Survival now is less dependent on outrunning a tiger and more on how we fit in with our co-workers and our broader community. So it makes sense that the exposure of making a public presentation would be a cause of anxiety, a close cousin to fear.
When you confront something scary, be it an audience of expectant faces or a tiger, adrenaline is released to help you perform. If the former, you won’t need it to run, but that adrenaline could give your speech the extra energy you’d like to emphasize the important things you have to say. However, overarousal of the sympathetic nervous system (which leads to the fight-or-flight response) can have negative repercussions.
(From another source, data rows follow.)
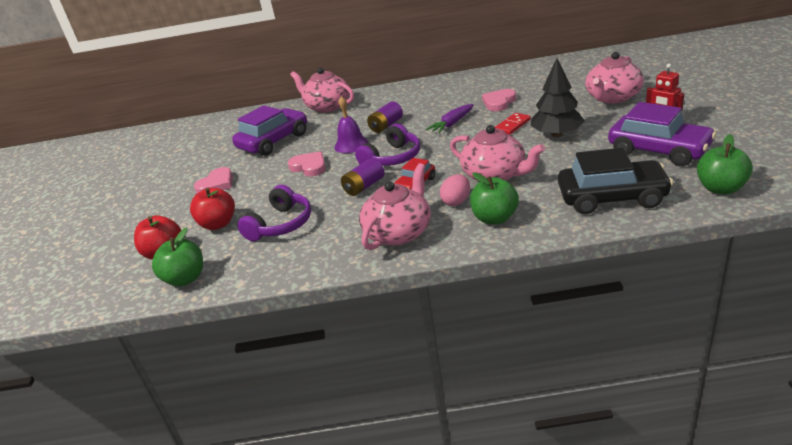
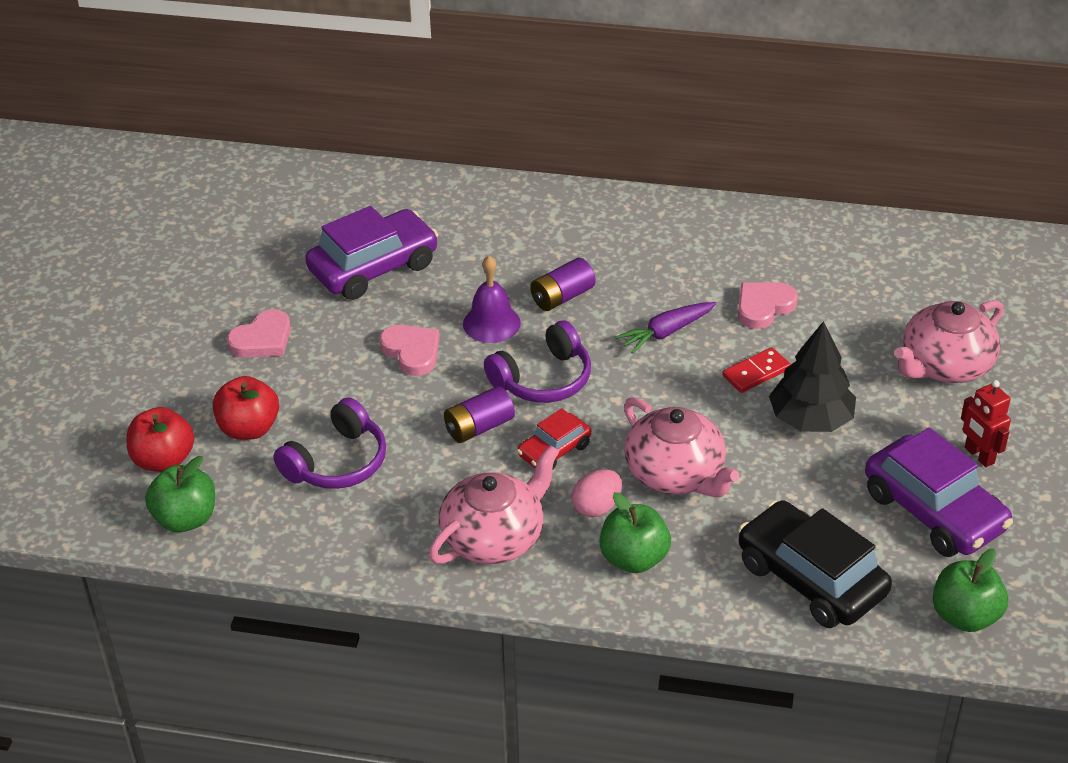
camera: 10 degrees right, 10 degrees up
(327, 106) = (485, 207): pink teapot -> none
(612, 197) = (810, 578): black car -> black car turned 150 degrees counterclockwise

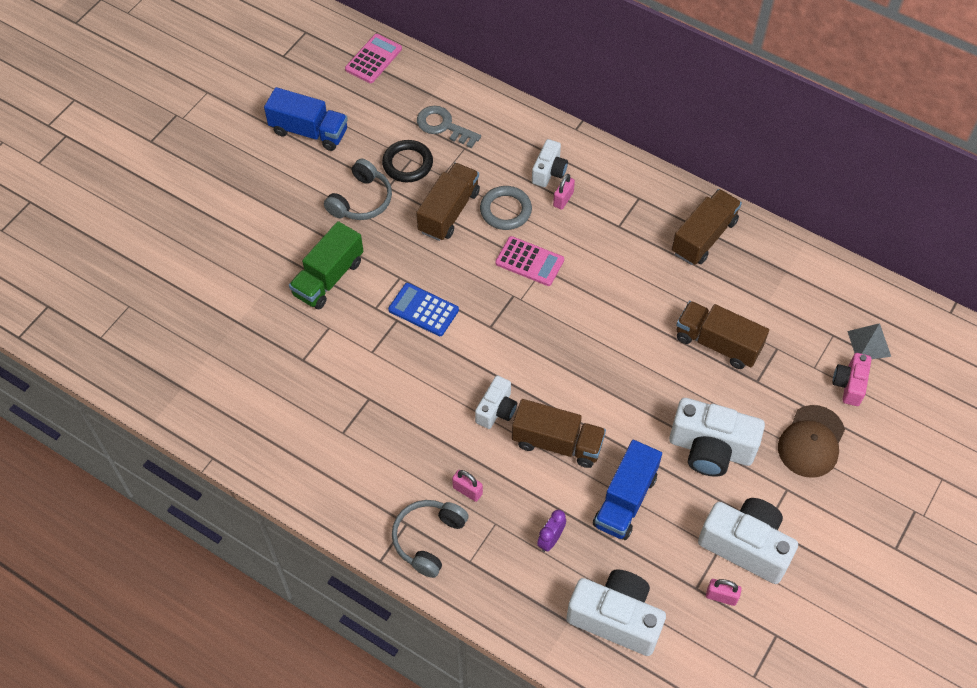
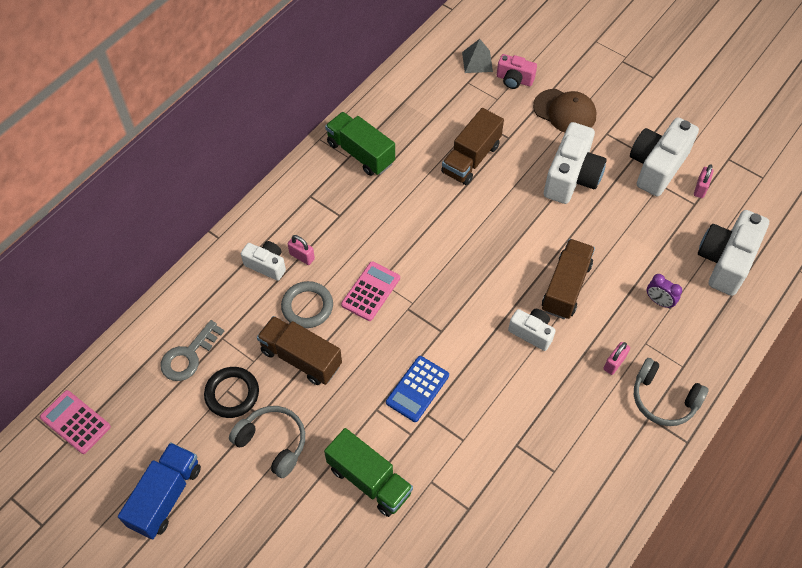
camera: 85 degrees left, 0 degrees up
(625, 500) = (620, 243): blue truck -> none
(704, 237) = (360, 153): brown truck -> green truck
When you are in an extreme fear state, it’s nearly impossible to utilize executive functions. Working memory declines, impulse control is stymied, and rational decision making is thwarted. You don’t need those functions to run from a tiger, but you do need them to make a speech! You need them to remember the important points you want to make, to stay on task, and to answer questions articulately and confidently. In fact, if you remain overly aroused or hypervigilant, an imbalance of the autonomic nervous system results. This has consequences for every cell in your body.
Your autonomic nervous system is like a seesaw with the sympathetic and parasympathetic branches on either side. Both ends will be activated based on your experiences, but it’s best to maintain a balance between the two. On the playground, when children of different weights are on either end of a seesaw, it’s not very fun. The heavier child stays on the ground while the lighter remains suspended in the air. The same is true of your state. It’s best when the two branches balance each other so your state can be relaxed, but still alert and enthusiastic. Autonomic balance improves outcomes and preserves health and quality of life.